Una situación similar se había dado en los días posteriores al ataque de Hamás cuando la periodista Melisa Trad, invitada a un programa de televisión argentino para hablar de su experiencia en Palestina, tuvo que soportar el desplante de uno de los conductores, abanderado de la diversidad, que se levantó y se fue mientras ella hablaba. Para excusarse de escucharla, el conductor sostuvo con indignación que Hamás no la dejaría estar vestida como lo estaba en ese momento. Esta observación parecía ser suficiente para desvalorizar el testimonio de Trad, que por exponer la situación palestina fue acusada de apoyar a Hamás.
Mientras que a priori podemos pensar que la feminista de larga trayectoria tendría una posición más cercana a la nuestra, la naturaleza emocional de ambos los inhabilitaba como interlocutores y de ahí su negativa a dialogar; es imposible discutir con emociones, se discute con argumentos. El que propongo aquí tiene que ver con el carácter profundamente racista y violento de ambas posiciones; violento en términos epistemológicos y hasta ontológicos, ya que niega la propia existencia, el ser palestino, centralizado en la dimensión de género.
La deshumanización de la población palestina, asociada con una naturaleza inferior, y el estatus supuestamente degradado de sus mujeres como barómetro de civilización no es un fenómeno nuevo. Se trata de un recurso que se utilizó desde los inicios del proyecto colonial sionista para arrebatar Palestina de su población originaria y convertirla en un enclave occidental en una región ya deshumanizada y diezmada por el imperialismo europeo.

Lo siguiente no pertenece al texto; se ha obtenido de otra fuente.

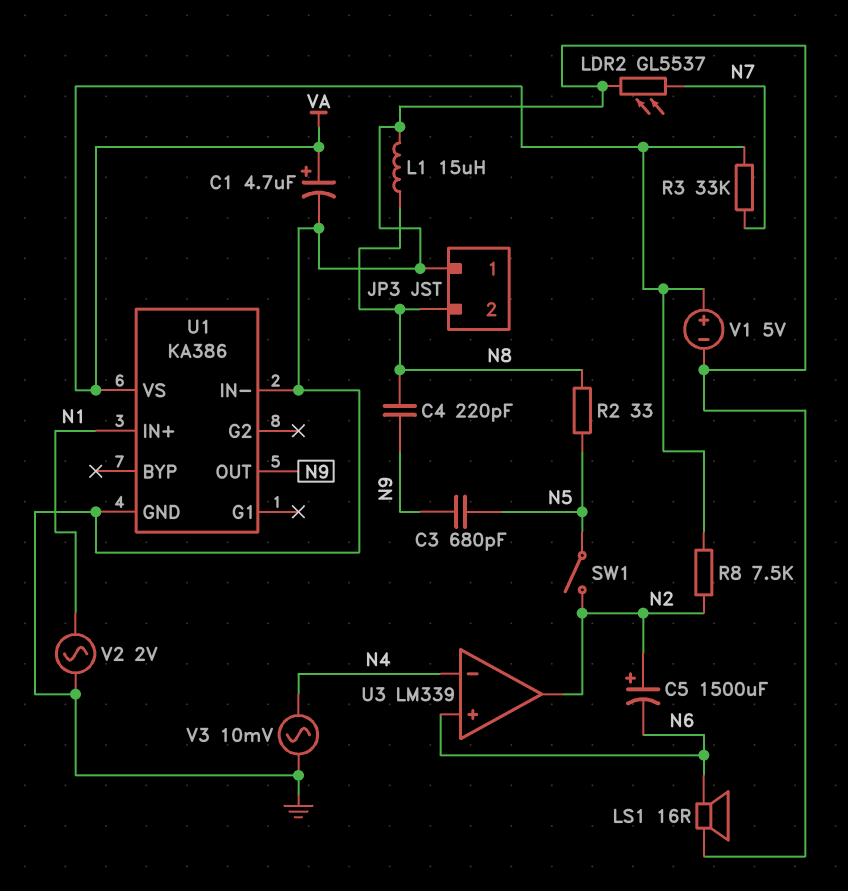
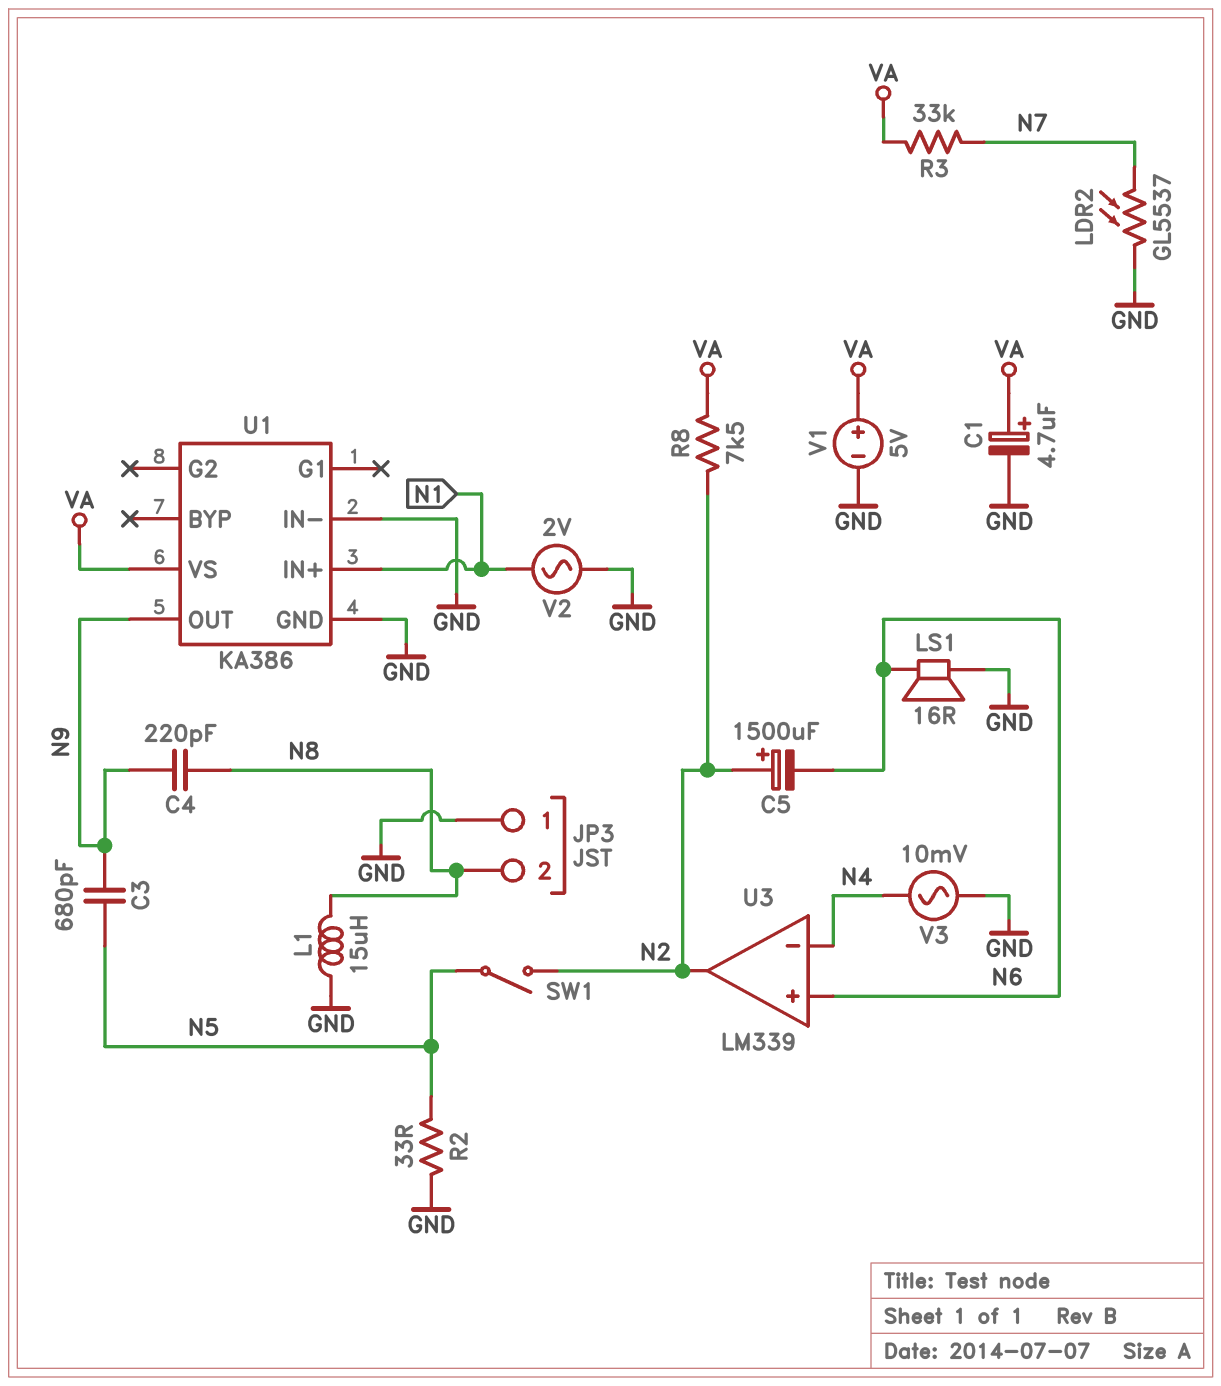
R2: 33 (N5, N8) -> 33 (GND, N5)

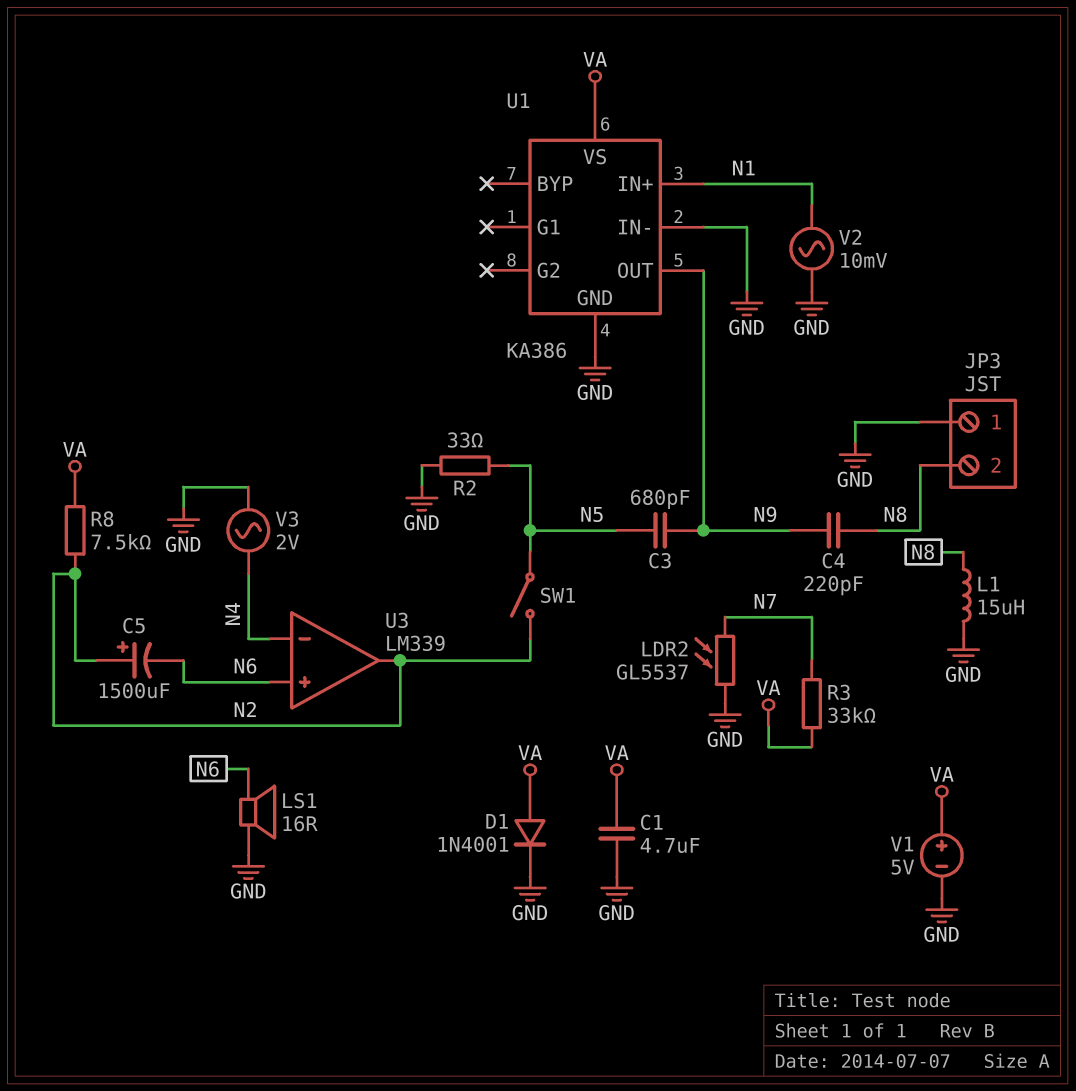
C1: 4.7uF (plus VA, minus GND) -> 4.7uF (GND, VA)
D1: none -> diode 1N4001 (A VA, K GND)
V2: AC 2V (GND, N1) -> AC 10mV (GND, N1)
V3: AC 10mV (GND, N4) -> AC 2V (GND, N4)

Allí, la dimensión de género ha estado en el centro de esta narrativa, tanto en la construcción de la población palestina como esencialmente misógina y retrógrada –y con cierta «naturaleza terrorista»– como en el uso sistemático del abuso sexual como forma de humillación y sometimiento por parte de las fuerzas sionistas desde el inicio de la colonización.

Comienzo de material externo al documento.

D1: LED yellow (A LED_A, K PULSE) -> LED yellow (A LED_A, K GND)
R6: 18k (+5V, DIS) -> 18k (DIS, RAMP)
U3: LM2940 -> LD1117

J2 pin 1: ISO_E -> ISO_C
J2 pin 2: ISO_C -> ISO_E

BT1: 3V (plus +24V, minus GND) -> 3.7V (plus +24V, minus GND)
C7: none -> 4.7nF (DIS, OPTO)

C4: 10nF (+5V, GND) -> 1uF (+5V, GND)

Alineada con esta nefasta tradición, la construcción de los nativos como bárbaros, salvajes y lascivos –«animales humanos», «serpientes», etcétera– no solo sigue siendo útil para continuar la limpieza étnica del país, sino que también cimentó una narrativa que habilita que cualquier historia temeraria que se diga sobre ellos, como las violaciones o decapitaciones, probadas fake news, se tomen como banderas que algunas feministas de larga trayectoria y defensores de la diversidad se niegan a bajar.

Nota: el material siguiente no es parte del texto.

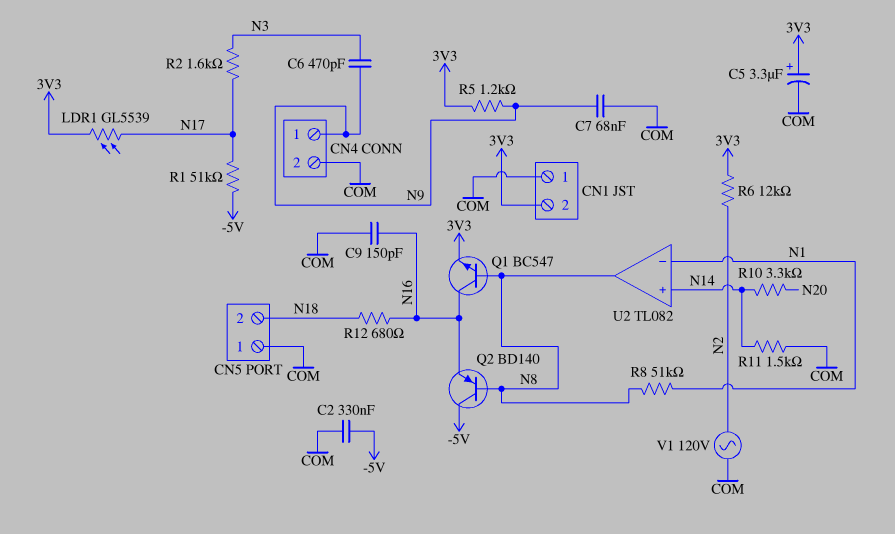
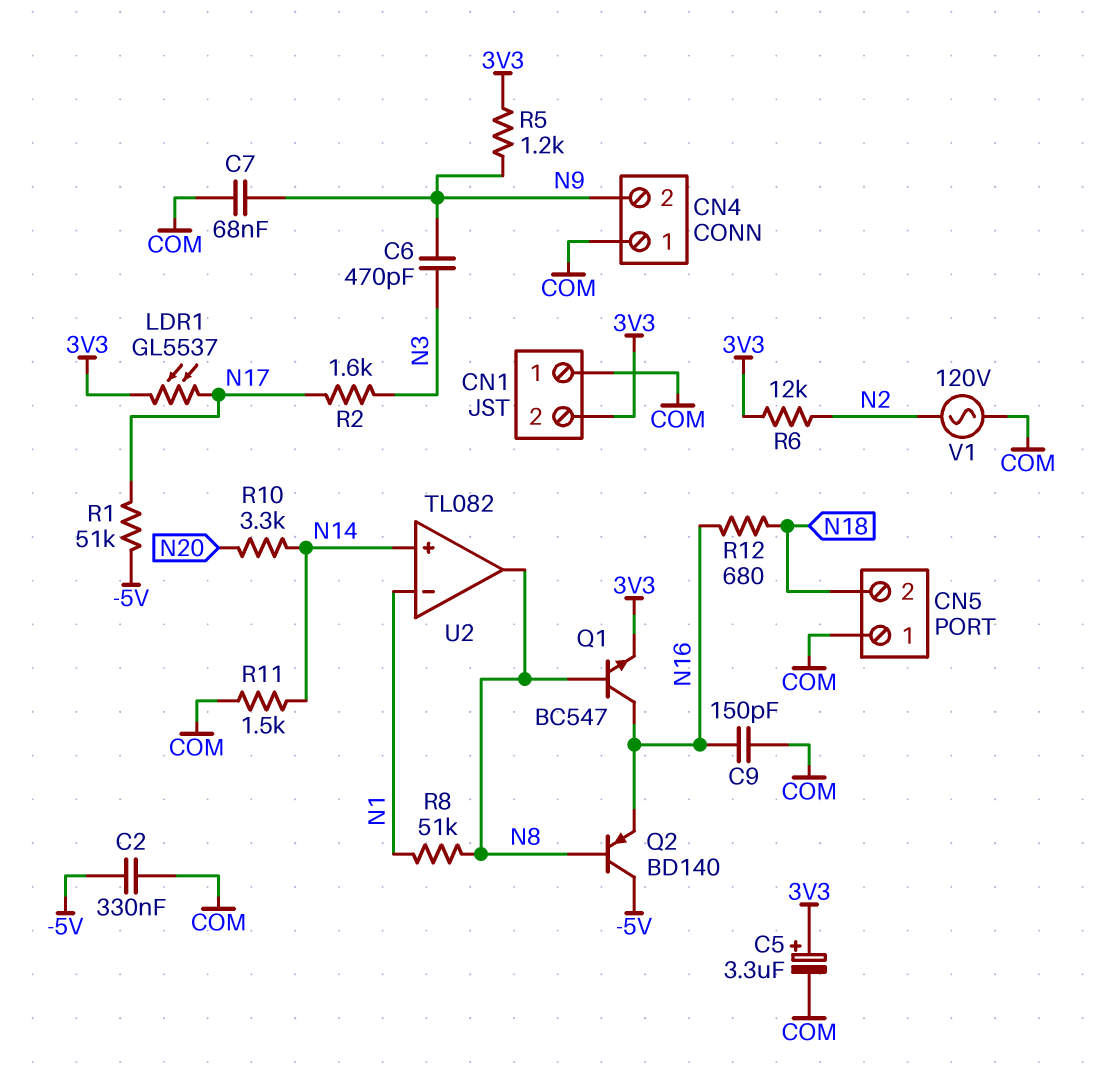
CN4 pin 1: N9 -> COM
CN4 pin 2: COM -> N9
LDR1: GL5539 (3V3, N17) -> GL5537 (3V3, N17)

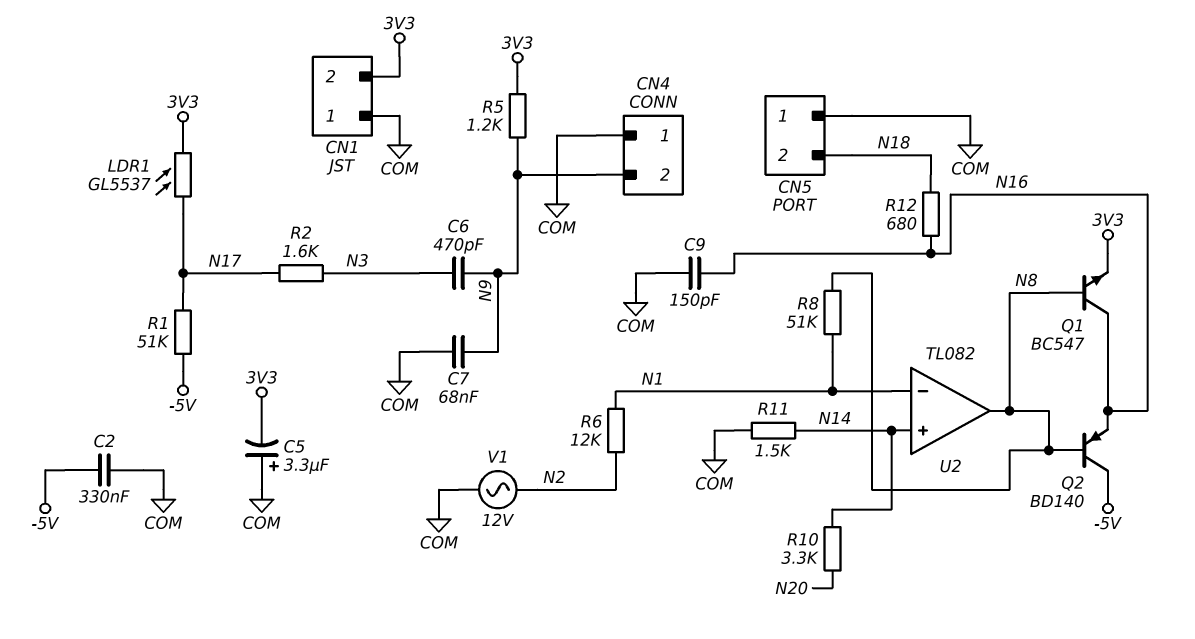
C5: 3.3uF (plus 3V3, minus COM) -> 3.3uF (plus COM, minus 3V3)
R6: 12k (3V3, N2) -> 12k (N1, N2)
V1: AC 120V (COM, N2) -> AC 12V (COM, N2)

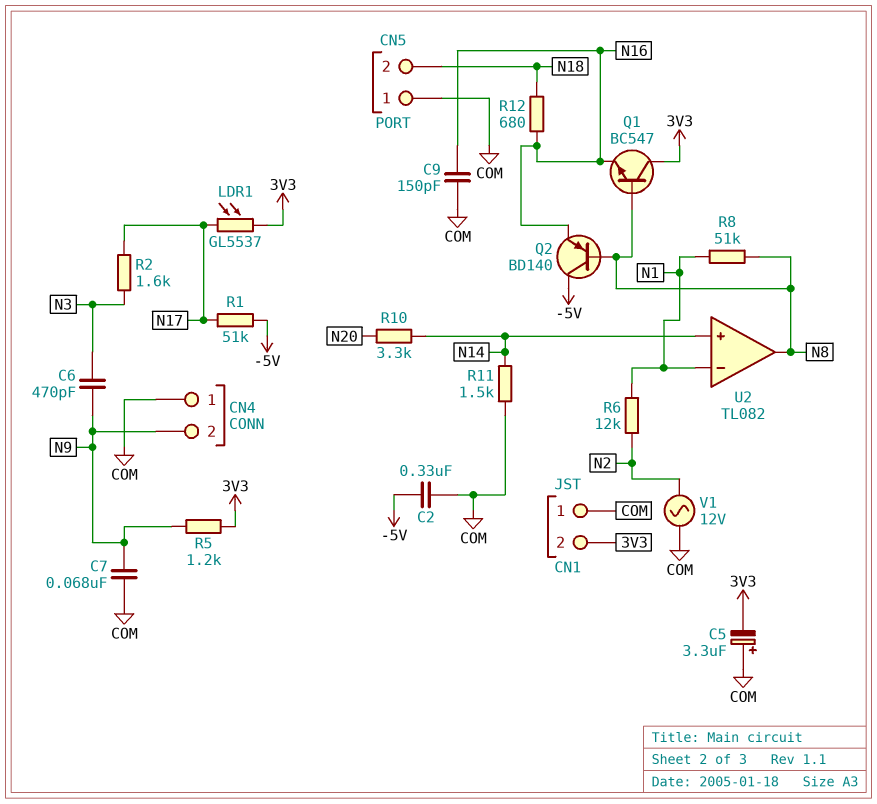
Q1: NPN BC547 (B N8, C N16, E 3V3) -> NPN BC547 (B N8, C 3V3, E N16)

Vaciar el cuerpo físico y social palestino
La violencia sexual ha estado en el centro de las prácticas colonizadoras sionistas desde el inicio, emplazándose como una política sistemática que llevaron adelante los gobiernos laboristas y de derecha por igual. Desde su constitución en 1948, el Estado de Israel se erigió como el fecundador de una tierra ajena, como un violador orgulloso que intentó despojar de su identidad a la población nativa. En el imaginario colonial sionista el cuerpo del nativo estaba vacío, como la tierra, y es mercantilizable; en él se prueban armas y tecnología, pero también se ponen a prueba estrategias políticas y se reafirma el carácter homonacional de un Estado levantado en un espacio racializado, que desarrolla y depende de estrategias de dominación profundamente estructuradas en relaciones de poder basadas en el género, típicas de las sociedades coloniales.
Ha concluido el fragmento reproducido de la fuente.